Anni Cornils verlas das Protokoll der letzten Jahreshauptversammlung und Marianne Kohrs gab einen einen kurzen Überblick
über Aktivitäten und Veranstaltungen des vergangenen Jahres. Ihr besonderer Dank gilt allen Frauen, die sich im Verein
engagieren und dazu beitragen, dass unser vielfältiges Programm umgesetzt werden kann. Die
Mehrtagesfahrt an die Schlei findet vom 28. bis 31. Juli 2011 statt. Das genaue Fahrtenprogramm wird zeitnah verteilt
werden; dort sind dann auch die genauen Anmeldetermine vermerkt.
Christa Persigehl und Bettina Majehrke verlasen den Kassenbericht; über einen Beamer konnten sich alle ein "sichtbares
Bild" machen.
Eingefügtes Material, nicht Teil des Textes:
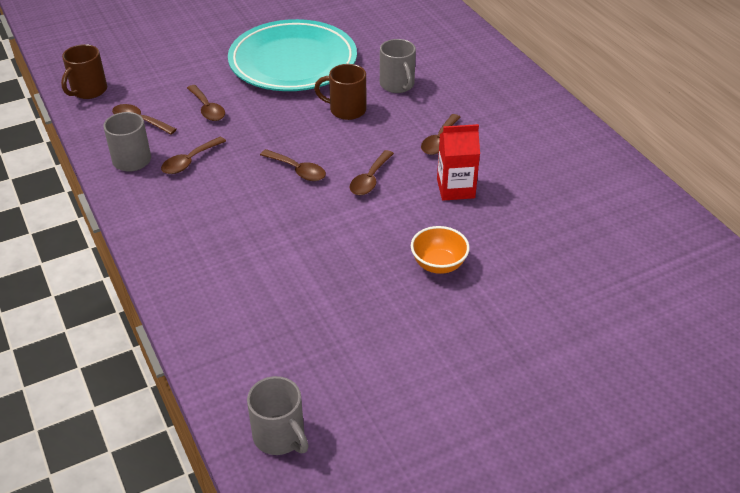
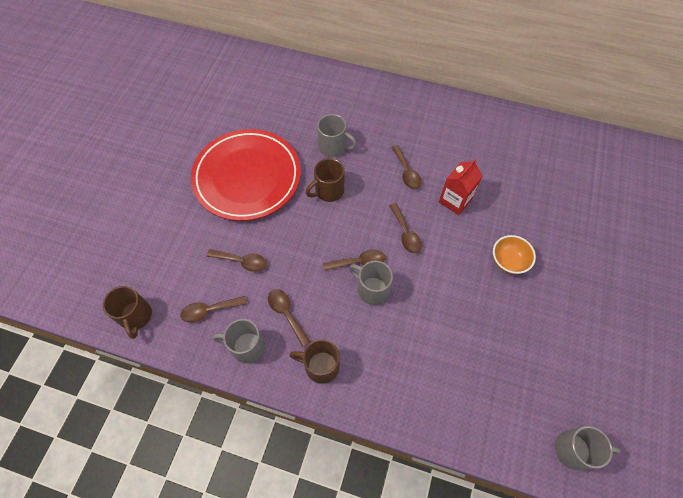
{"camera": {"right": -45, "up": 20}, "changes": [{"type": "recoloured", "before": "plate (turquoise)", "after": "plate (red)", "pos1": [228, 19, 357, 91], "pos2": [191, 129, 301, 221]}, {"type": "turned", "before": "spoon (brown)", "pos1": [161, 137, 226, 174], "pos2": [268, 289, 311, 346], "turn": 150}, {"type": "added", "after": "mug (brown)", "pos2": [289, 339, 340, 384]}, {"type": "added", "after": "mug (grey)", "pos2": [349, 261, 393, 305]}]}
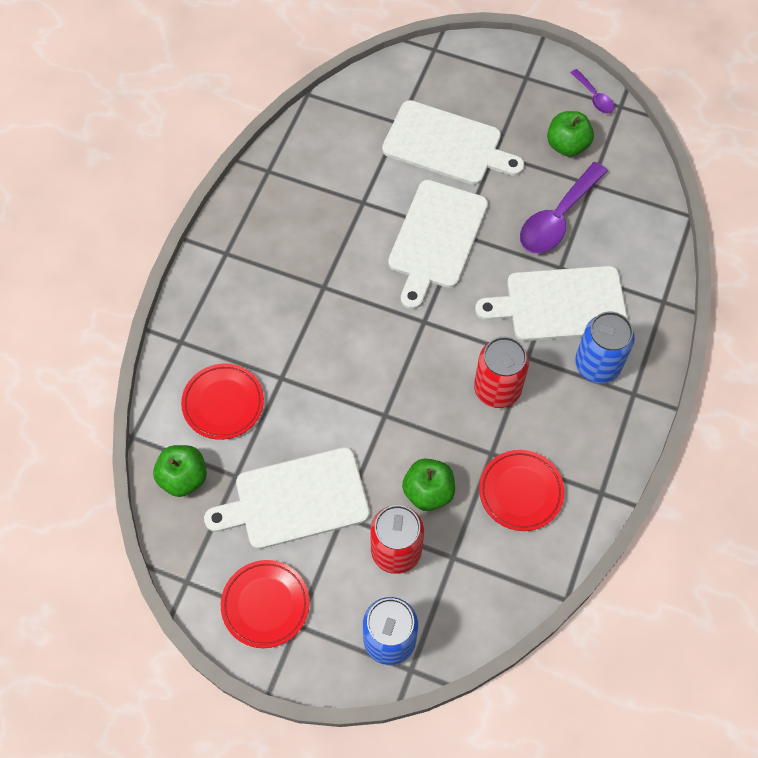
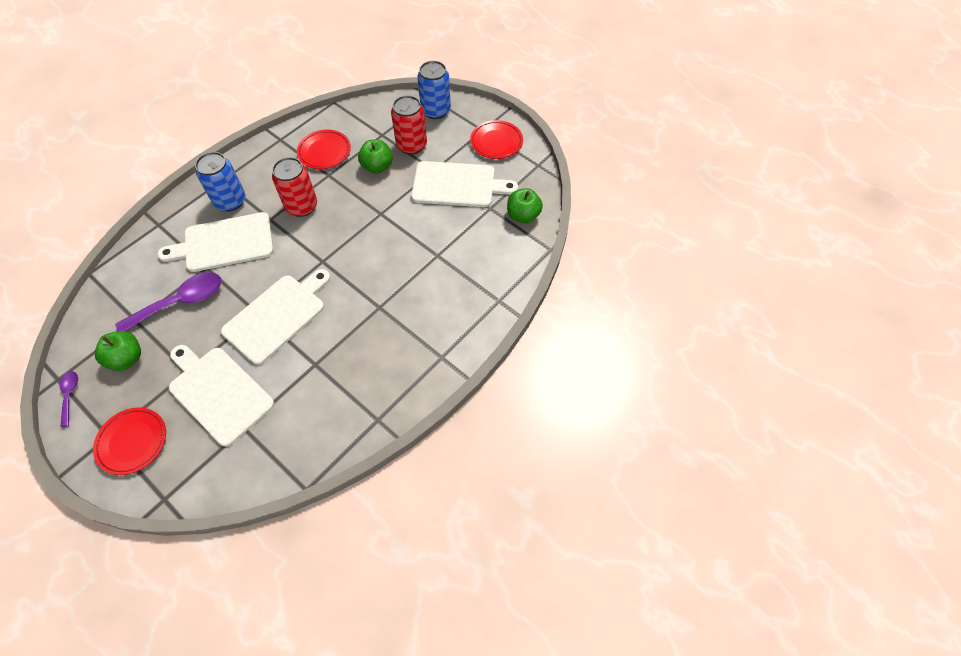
{"camera": {"right": -160, "up": -5}, "changes": [{"type": "moved", "before": "plate (red)", "pos1": [181, 364, 264, 440], "pos2": [93, 407, 166, 475]}, {"type": "turned", "before": "cutting board (white)", "pos1": [475, 266, 628, 341], "pos2": [158, 212, 274, 272], "turn": 150}]}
Vielen Dank an beide - das gesamte Kassenwesen ist jetzt PC-mäßig erfasst. Frau Eppmeyer bat um Entlastung
der Kassenführung; als neue Kassenprüferin wurde Jutta Erler gewählt.
Nachdem sich alle mit einer leckeren "Schillerlocke" und einem "Hippenröllchen" gestärkt hatten, warteten wir gespannt
auf den Vortrag von Frau Bürgin. Für alle Zuhörerinnen ein sicherlich nicht ganz einfaches Thema - Hospiz- und
Palliativberatungsdienst. Das bedeutet Begleitung und Beratung für Schwerkranke und ihre Familien und wird geleistet
von einer Gruppe engagierter Ehrenamtlicher, die professionell auf die Begleitung kranker Menschen und ihrer Angehörigen
vorbereitet worden sind. Das heißt in diesem Fall nicht Pflege, sondern Menschen in der letzten Phase ihres Lebens helfen,
dass sie nicht nur in Frieden sterben, sondern ihr Leben bis zuletzt lebenswert gestalten können. Das heißt aber auch,
Hilfe für die Angehörigen, sei es durch Gespräche oder andere Unterstützung bei der Bewältigung des Alltags.
Herr Bürgin (Pastor i. R.) und Frau Koschellnik, zwei Mitarbeiter des AHPB-Bergen, unterstützen Frau Bürgin bei ihrem
Vortrag und berichteten über das breite Spektrum ihrer Arbeit. Frau Koschellnik ist tätig in der ambulanten
Kinderhospizarbeit, was sicherlich noch eine besondere Herausforderung darstellt. Die Arbeit im ambulanten
Hospiz- und Palliativberatungsdienst ist unfangreich und vielschichtig. Wer sich informieren möchte oder denkt, das
könnte auch was für mich sein, kann unter www.hospizdienst-bergen.de mehr
erfahren oder einfach mal
im Horstweg 45 b
in Bergen vorbeischauen.
Wir können dem Leben nicht mehr Tage geben, aber den Tagen mehr Leben geben.